A first-order linear differential equation is a relationship that involves an unknown function, say \(y(x)\), its first derivative \( \frac{d y}{d x} \), and a given function of \(x\). Such equations are crucial because they describe a range of phenomena in fields like physics and engineering. The standard form is given by:

• \( \frac{d y}{d x} + P(x)y = Q(x) \)

The equation \( \frac{d y}{d x} - y = e^{x} \) fits into this format. Here, we have \(P(x) = -1\) and \(Q(x) = e^{x}\).
First-order means the highest derivative is of order one, which makes it convenient for applications requiring simple calculations and interpretations.

The integrating factor is a crucial tool for solving first-order linear differential equations. It transforms a non-exact differential equation into something that can be written as a derivative of a product of functions. For the equation \( \frac{d y}{d x} - y = e^{x} \), the integrating factor \(\mu(x)\) is determined by:

• \( \mu(x) = e^{\int P(x) \, dx} = e^{-x} \)

This function simplifies the differential equation significantly:

• When \( \frac{d y}{d x} - y = e^{x} \) is multiplied by \(e^{-x}\), the left side turns into a recognizable derivative which is easier to integrate.

Without this simplifying step, solving would be much more complex.

The particular solution of a differential equation is the specific solution that satisfies an initial condition. When a solution is obtained, we often incorporate conditions or constraints that further define it. In this exercise:

• After finding the general solution \( y = e^{x}(x + C) \), we use the initial value provided, \(y(0) = -3\), to solve for \(C\).
• Substituting \(C = -3\) leads to the particular solution: \(y = e^{x}(x - 3)\).

This solution fully describes the behavior of the system modeled by the differential equation given the initial value.

Initial conditions are crucial in determining a particular solution for a differential equation.

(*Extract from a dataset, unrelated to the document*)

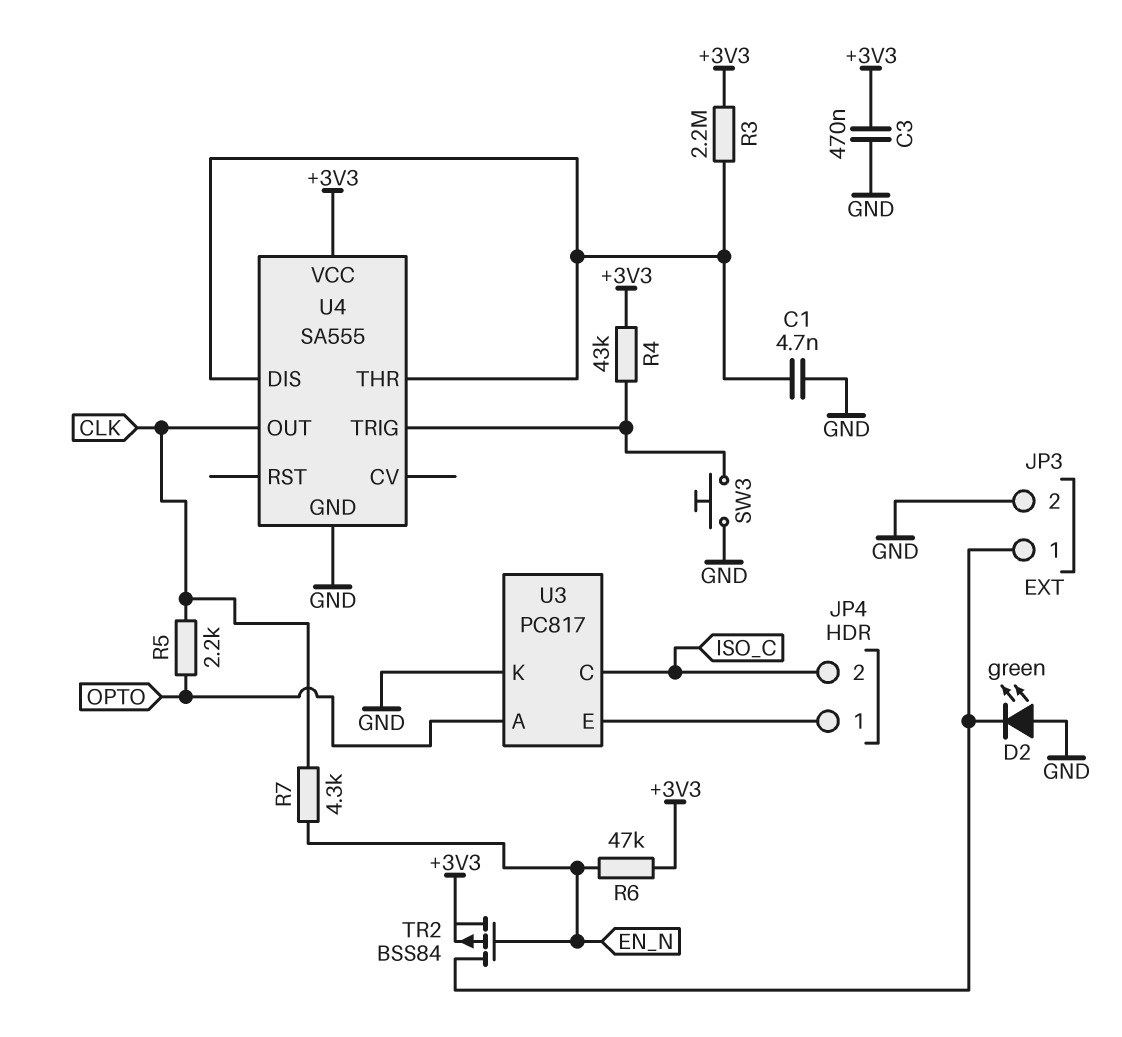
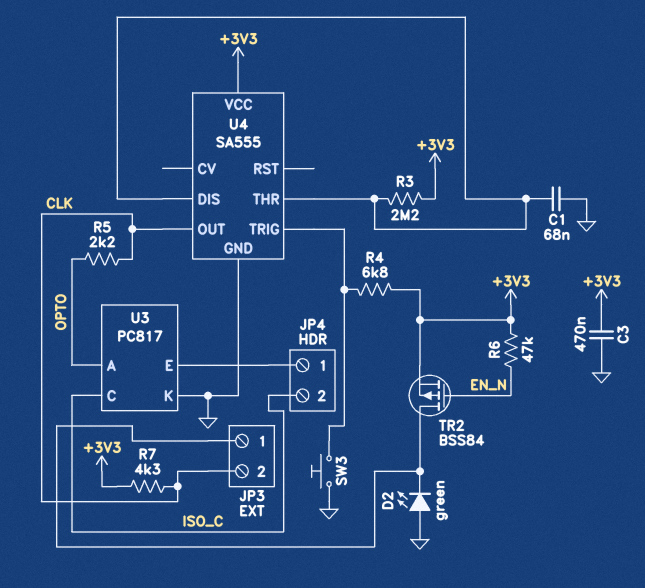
C1: 4.7nF (GND, U4/DIS) -> 68nF (GND, U4/DIS)
JP3 pin 2: GND -> CLK
R4: 43k (+3V3, U4/TRIG) -> 6.8k (+3V3, U4/TRIG)
R7: 4.3k (CLK, EN_N) -> 4.3k (+3V3, CLK)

They are values given for the function and/or its derivatives at a specific point, and they distinguish one solution from many possible others.

• In our problem, the initial condition is \( y(0) = -3 \), which means when \(x\) is 0, \(y\) should be -3.

This initial information is invaluable as it allows us to find \(C\) in our general solution \( y = e^{x}(x + C) \).
Consequently, with \(C\) found, we determine the specific path the function takes, ensuring the solution is tailored to meet the condition of the problem precisely.